*** Я воскликнул: «Ворон вещий! Птица ты иль дух зловещий! Дьявол ли тебя направил, буря ль из подземных нор Занесла тебя под крышу, где я древний Ужас слышу, Мне скажи, дано ль мне свыше там, у Галаадских гор, Обрести бальзам от муки, там, у Галаадских гор?» Каркнул Ворон: «Nevermore!» [244] Перевод Михаила Зенкевича На все вопросы птица отвечает словом nevermore, действительно напоминающим крик ворона. Но когда это стихотворение переводят на русский, nevermore часто передается словом никогда, которое уже совсем не похоже на птичий крик. Николай Глазков в стихотворении «Ворон» подчеркивает не-удачность, бессмысленность такого перевода: повторяющий одно и то же слово ворон вряд ли может сообщить что-либо ценное:
*** И на все мои вопросы, Где возможны нет и да, Отвечал вещатель грозный Безутешным: — Никогда! Я спросил: — Какие в Чили Существуют города? Он ответил: — Никогда! — И его разоблачили! [80] Второй тип пародии встречается реже, но при этом для поэзии он крайне важен. Когда какие-то формы или способы выражения становятся в поэзии привычными, воспринимаются как сами собой разумеющиеся, то их пародирование способно вдохнуть в них новую жизнь.

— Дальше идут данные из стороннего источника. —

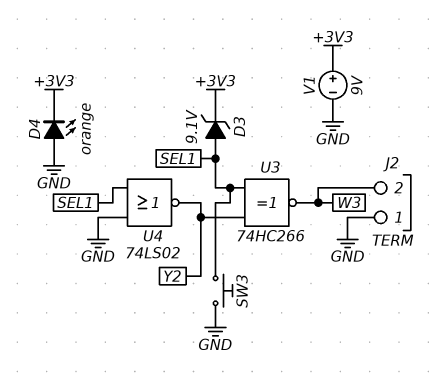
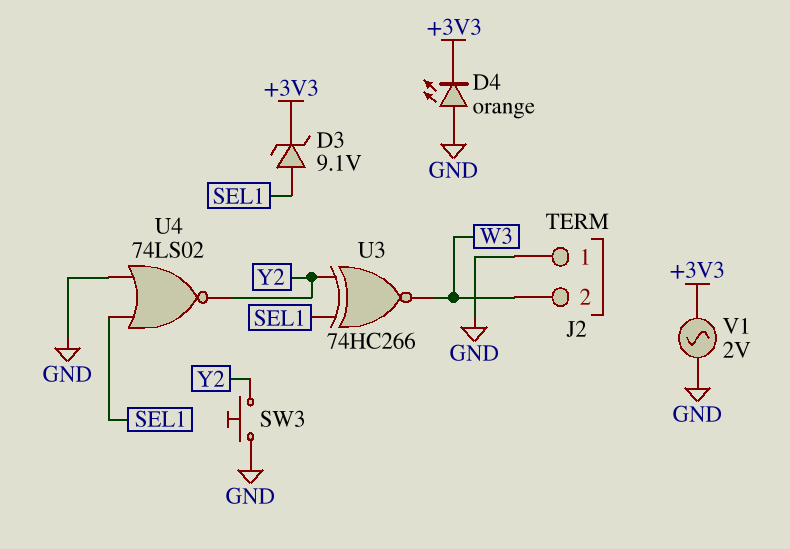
SW3: button (GND, SEL1) -> button (GND, Y2)
V1: 9V (plus +3V3, minus GND) -> AC 2V (+3V3, GND)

Когда Николай Некрасов начал писать о тяжелой жизни бедных людей в той манере, в которой до него писались романтические баллады о чудесном и возвышенном, он не только пародировал эти баллады, но и давал им новую жизнь:
*** Ближе и лай, и порсканье, и крик — Вылетел бойкий русак-материк! <…> Гикнул помещик и ринулся в поле… То-то раздолье помещичьей воле! <… > Через ручьи, буераки и рвы Бешено мчится: не жаль головы! [225]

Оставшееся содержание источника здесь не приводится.